The Camp itself has been fully redesigned since last year, also widened! This gives amazing internal layout, with an improved kitchen area, and a bar area manned by Harry Butler, who had all our grog stashed in the fridges there, and acted as barman for the full week!! He also offered endless great stories, and hot tips about fishing the island and surrounding area!! Some blokes often stayed chatting to Harry for a few drinks!!!!










The front deck is a spacious area, breezy, with elevated views of the beach. It offered a great area for the guys to sort tackle, restock for the following day, or in some cases catch a few zeds in preperation for the following day! The view from the deck is amazing, giving the best spot to watch the afternoon sunset, and to spot schools of fish busting up on the shallow reefy area at the front of the camp!
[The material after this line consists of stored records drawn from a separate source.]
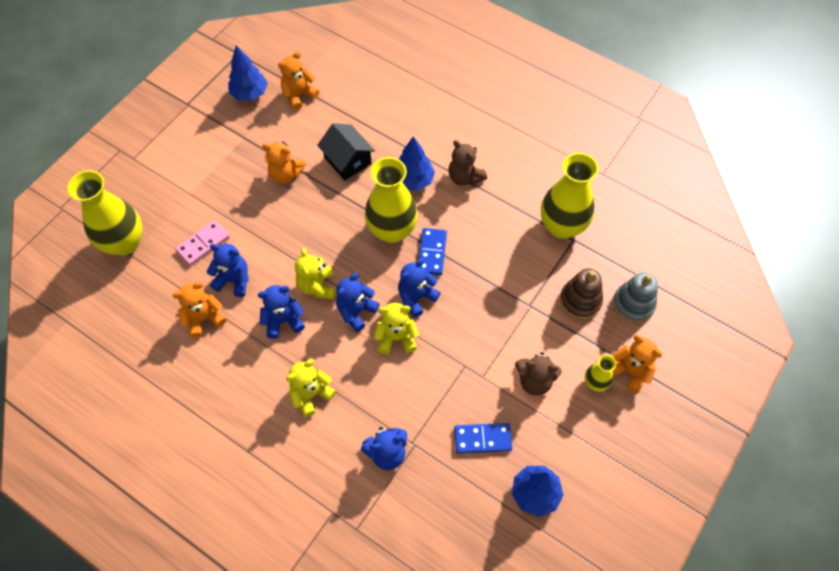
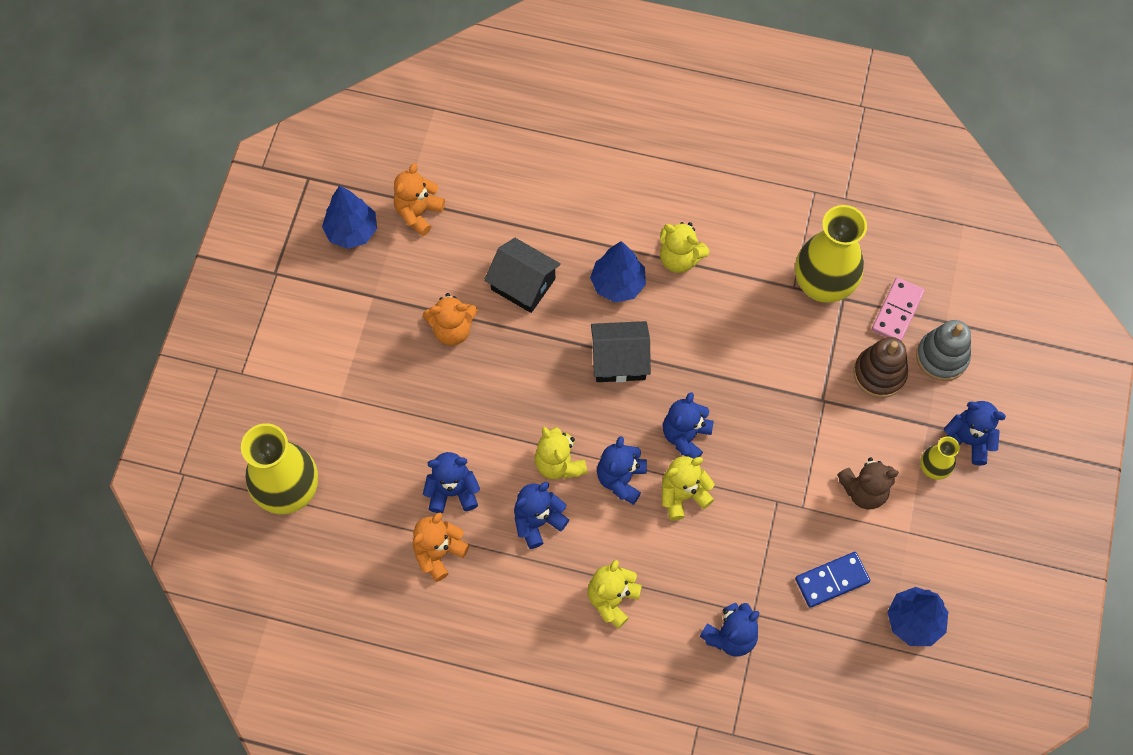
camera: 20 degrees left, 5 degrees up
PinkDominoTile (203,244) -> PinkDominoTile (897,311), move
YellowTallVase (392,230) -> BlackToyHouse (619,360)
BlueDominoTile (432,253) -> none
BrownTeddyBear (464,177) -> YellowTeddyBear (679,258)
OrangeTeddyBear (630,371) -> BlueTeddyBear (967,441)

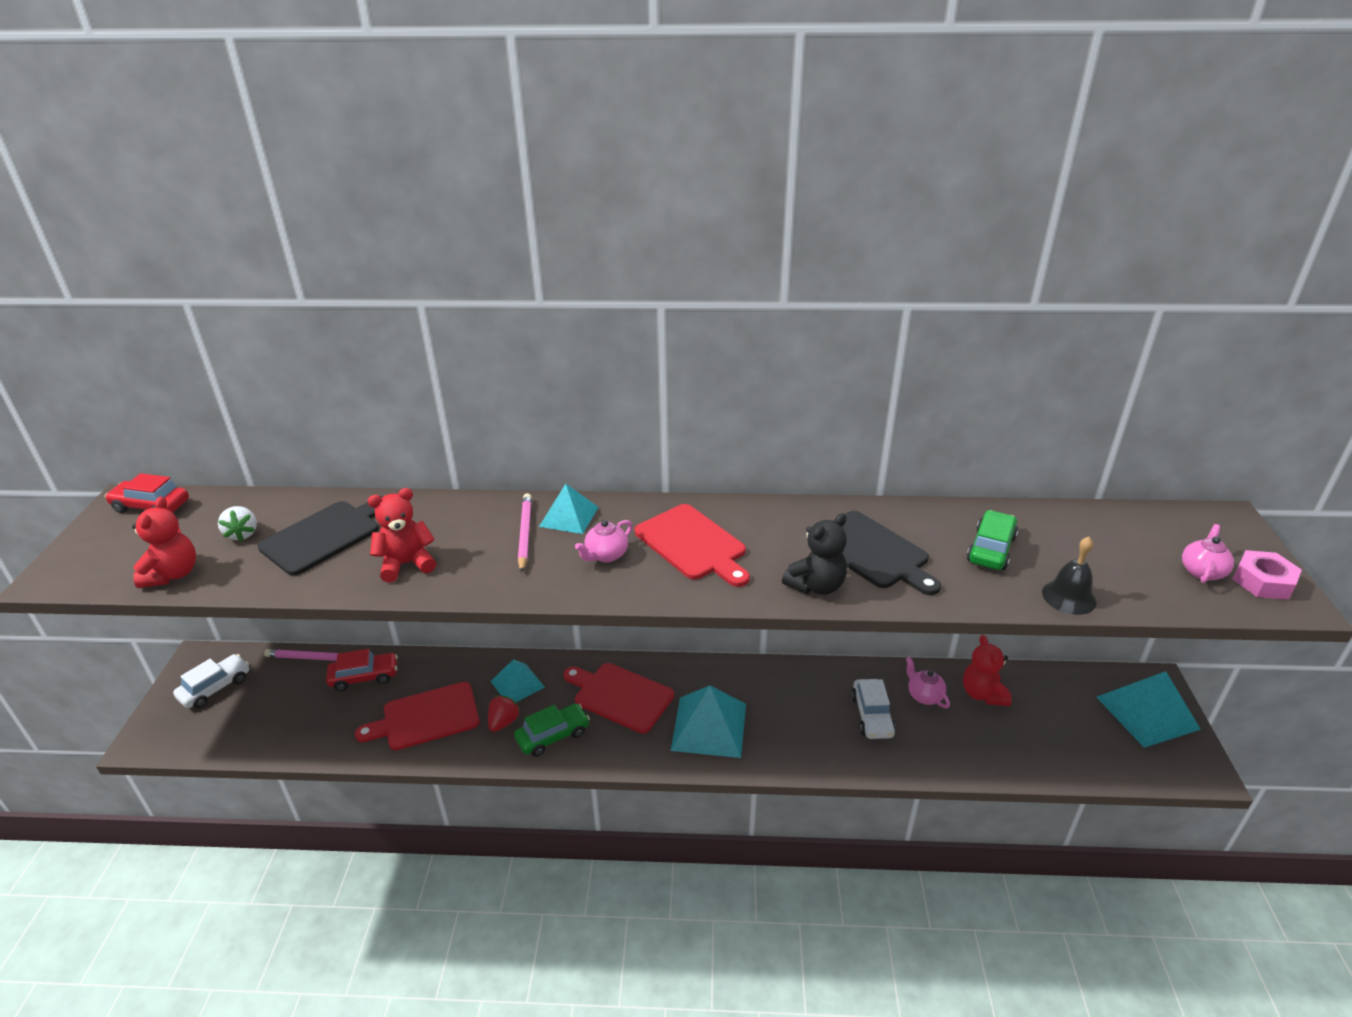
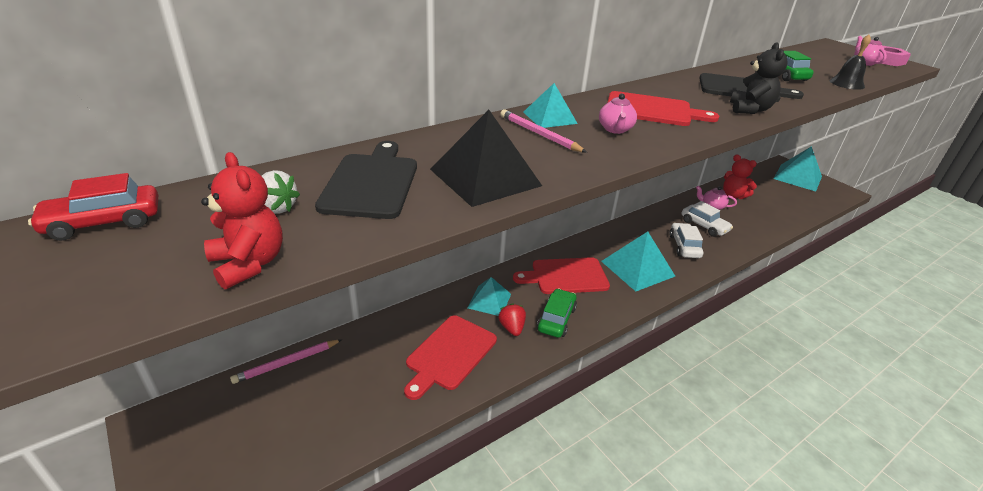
camera: 40 degrees left, 0 degrees up
PureWhiteToyCar (215,688) -> PureWhiteToyCar (684,246), move
RedToyCar (364,677) -> none
RedTeddyBear (407,564) -> BlackSolidPyramid (485,177)

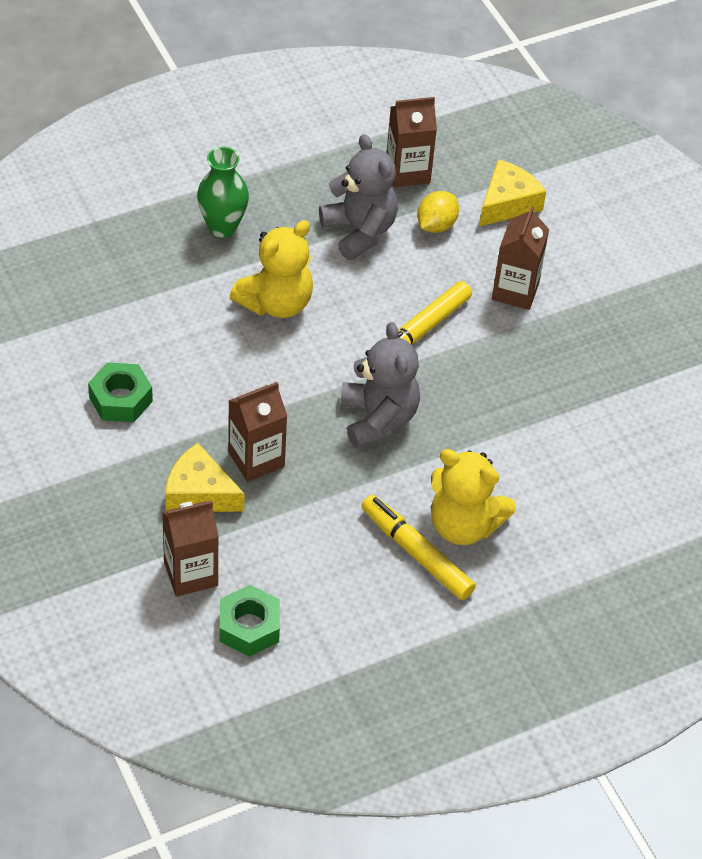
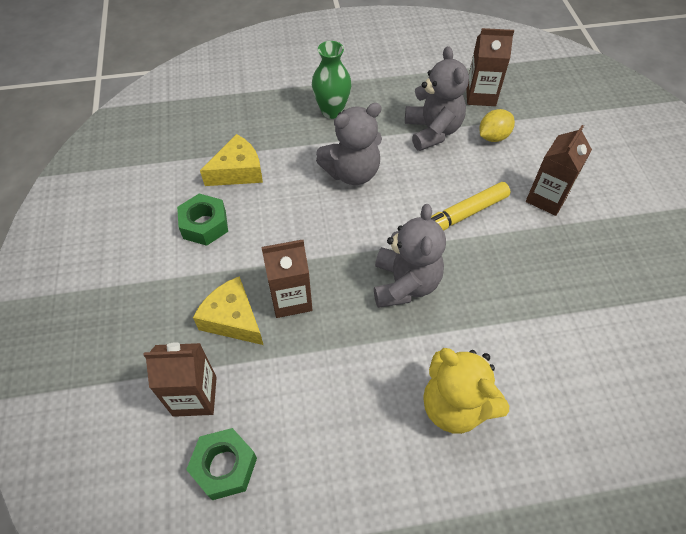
camera: 20 degrees right, 5 degrees up
YellowTeddyBear (276,303) -> GrayTeddyBear (352,173)
YellowFeltPen (416,553) -> none
YellowCheeseWedge (507,203) -> YellowCheeseWedge (238,171), move

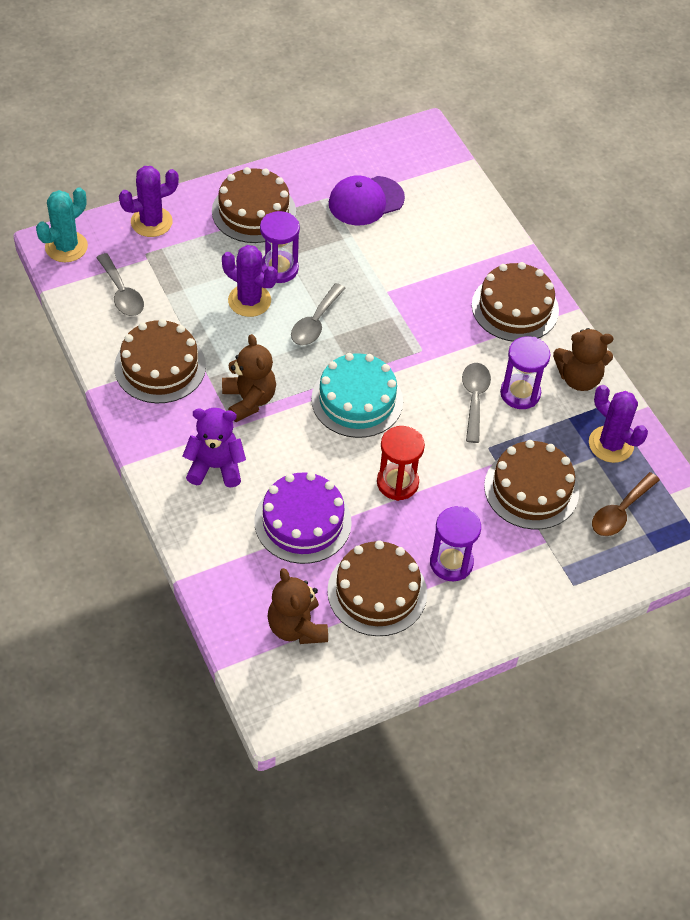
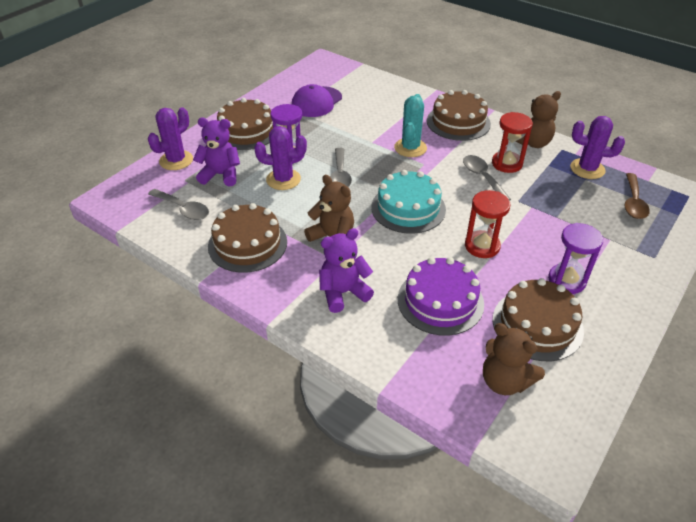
camera: 25 degrees left, 10 degrees down
TealSaguaroCactus (66,247) -> TealSaguaroCactus (410,148), move
BrownLayerCake (531,489) -> none
VioletHourglass (520,393) -> RedHourglass (507,164)
none -> VioletTeddyBear (221,175)

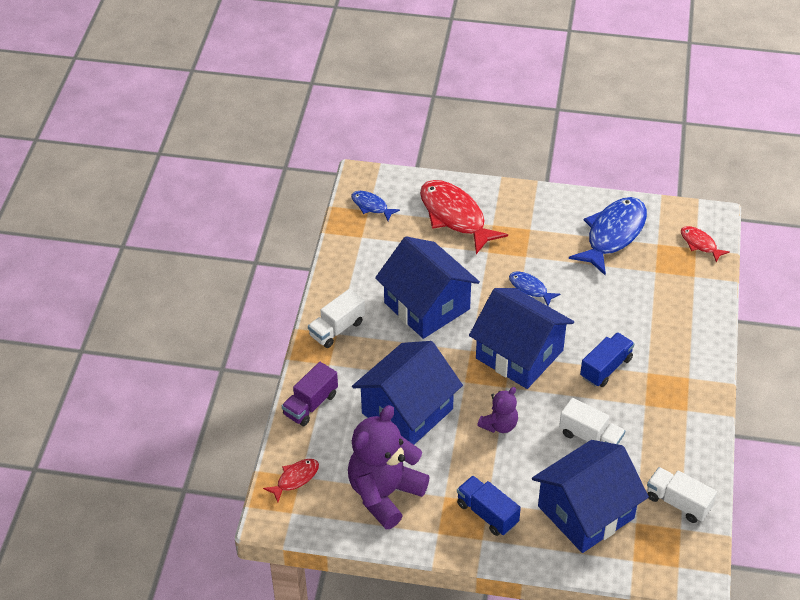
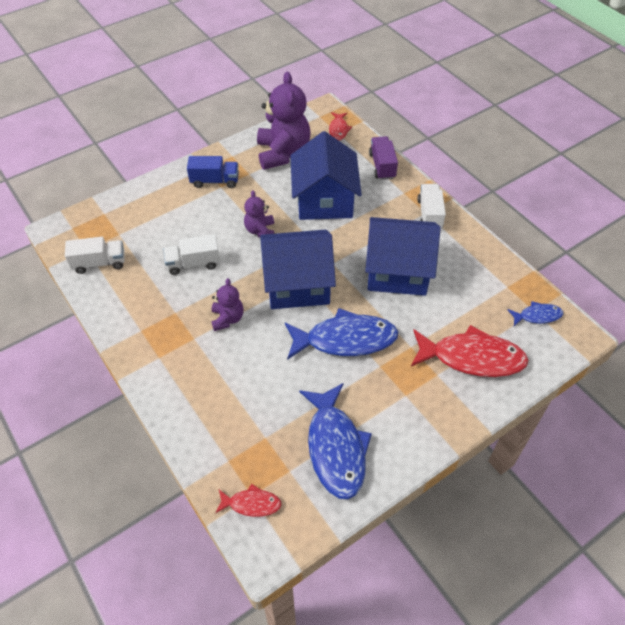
camera: 135 degrees right, 5 degrees up
BlueFishFigure (530,289) -> BlueFishFigure (345,339), x2.03
BlueToyHouse (585,512) -> none
BlueLorry (606,368) -> VioletTeddyBear (227,319)

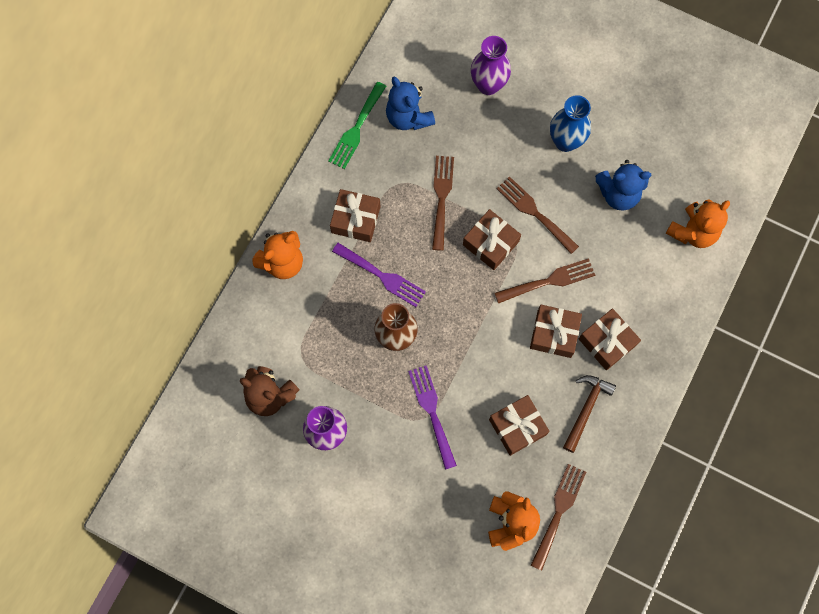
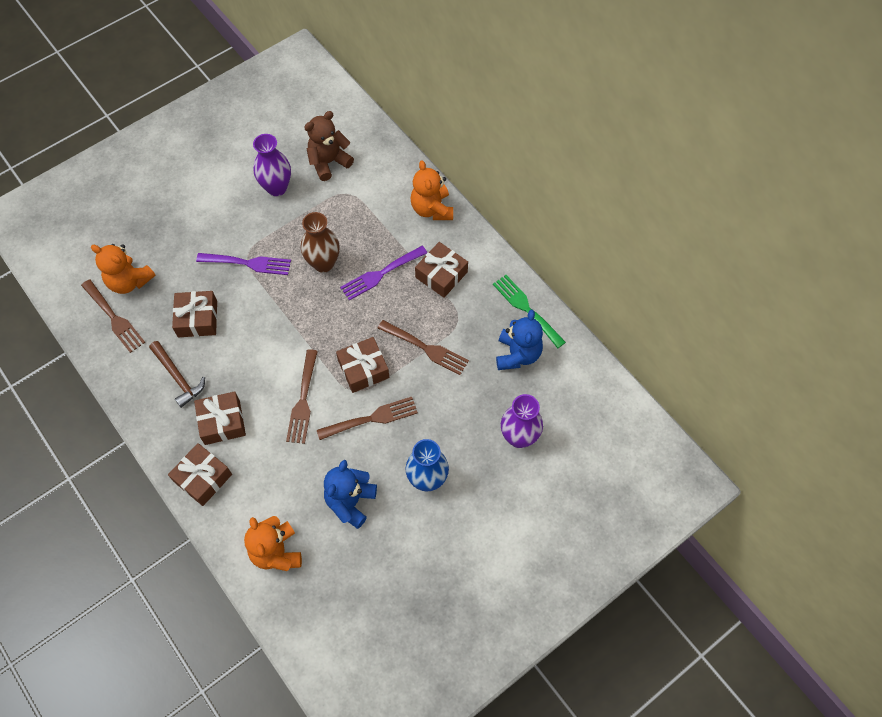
camera: 115 degrees right, 10 degrees down
BlueTeddyBear (408,117) -> BlueTeddyBear (517,354), 105 degrees clockwise
BrownWrappedGift (554,334) -> BrownWrappedGift (203,478), move

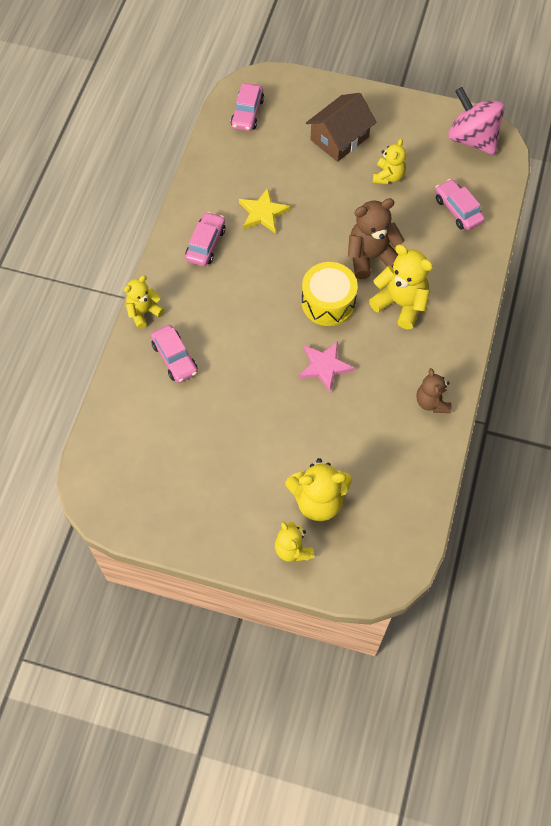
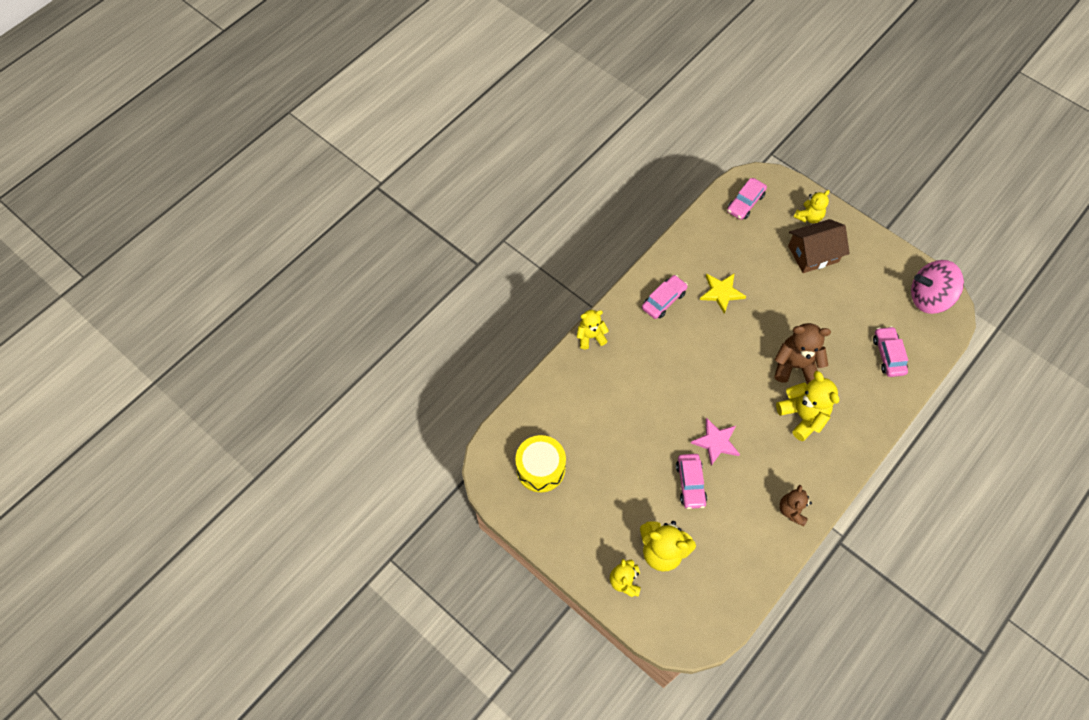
camera: 25 degrees right, 0 degrees up
PinkToyCar (174,358) -> PinkToyCar (690,483), move
YellowDrum (328,302) -> YellowDrum (540,468), move
YellowTeddyBear (388,176) -> YellowTeddyBear (808,217), move
PinkSpinningTop (472,138) -> PinkSpinningTop (928,298), 75 degrees counterclockwise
The Kitchen area was also home to some of the best camp chefs in the buisness, Daryl Hitchens of Western angler worked closely with Jim over the week creating some amazing dishes, highlights were any fresh fish meal, and of course the Mud Crabs!! As you can see below, they were popular, and the view from the balcony resembled zombies milling over a fresh kill!!!! BRAIIINNNSSSS!!!!!!!!!!!!!


















_Yellow Fin/Pikey Bream Hybrid, the Island has no shortage of these, and they know where the snags are!!!_









_Chunky little Cod, in plague proportions all over the Islands waterways, and hit lures with gusto!!_

The fishing over the week was hard yakka, the waters were still very dirty as had been the case over the last month or so, and reports from the guys at the island were grim, my aim for the week was to get myself a big Queenie, a fish that eluded me last year. I worked the poppers hard all week, and fished the creeks with small minnows for heaps of solid Jacks. My group worked Tent Island Day one and three, and Burnside Island days 2,4 and 5. Unfortunatley the big Queenie continued to prove a no result for me, but not for all of us, which i'll get too shortly!!









_Mangrove Jack were abundant as always, but the creeks were hard work with mass amounts of bitey insect life, all precautions were advised, and suitabley taken to avoid being eaten!!!_









_Another solid Jack, this time nailing a popper, destined for Queenfish on the edge of a rock bar._









_Big Bluelined Emporer that smashed a Mcarthy jerk bait in bubblegum pink on some oyster encrusted rock bombies outside the entrance to one of my favourite creeks!_

On the Thursday while all of my group had a rest day, Matt and I decided we liked the look of the morning tide and worked some of the rockbars at the southern end of Burnside Island. With the tide peaking just after dawn, we figured the outflowing water may attract some hefty predators, and right we were. Shortly after we arrived i nailed a monster Malabar Groper on a popper, which smashed a popper hard up against the rockbars, and put up dogged resistance before being captured on film and released. Shortly after, Matty hooked up, again on a popper, of the homeade variety no less, and bursting from the water was a well-over-a-meter Queenie!! The usual acrobatic display ensured we were both wooping and hollering as he fought the fish into open water. Then disaster struck, in my eagerness to get some epic footage, i drifted too close, and the fish ran around the back of my yak, entangling the rudder, and busting off.... I was horrified, and Matt, disturbingly silent, was not impressed... Luckily, within another dozen or so casts, another quennie took a liking to Matty's hand built creation and was cartwheeling out of the water with gusto!! This one i ensured came nowhere near me, and after a torrid battle, Matty was holding it up for a snap, with a grin from ear to ear, we slapped eachother 5 and continued with the session. On the way back to camp, Mattys luck continued and another solid Queenie was soon being released after a snap, this continued on to Friday, after we decided to hit the same area, this time with a multitude of crew to accompany us, and he landed another ripper Queenie to finnish his hat trick. Great effort mate!!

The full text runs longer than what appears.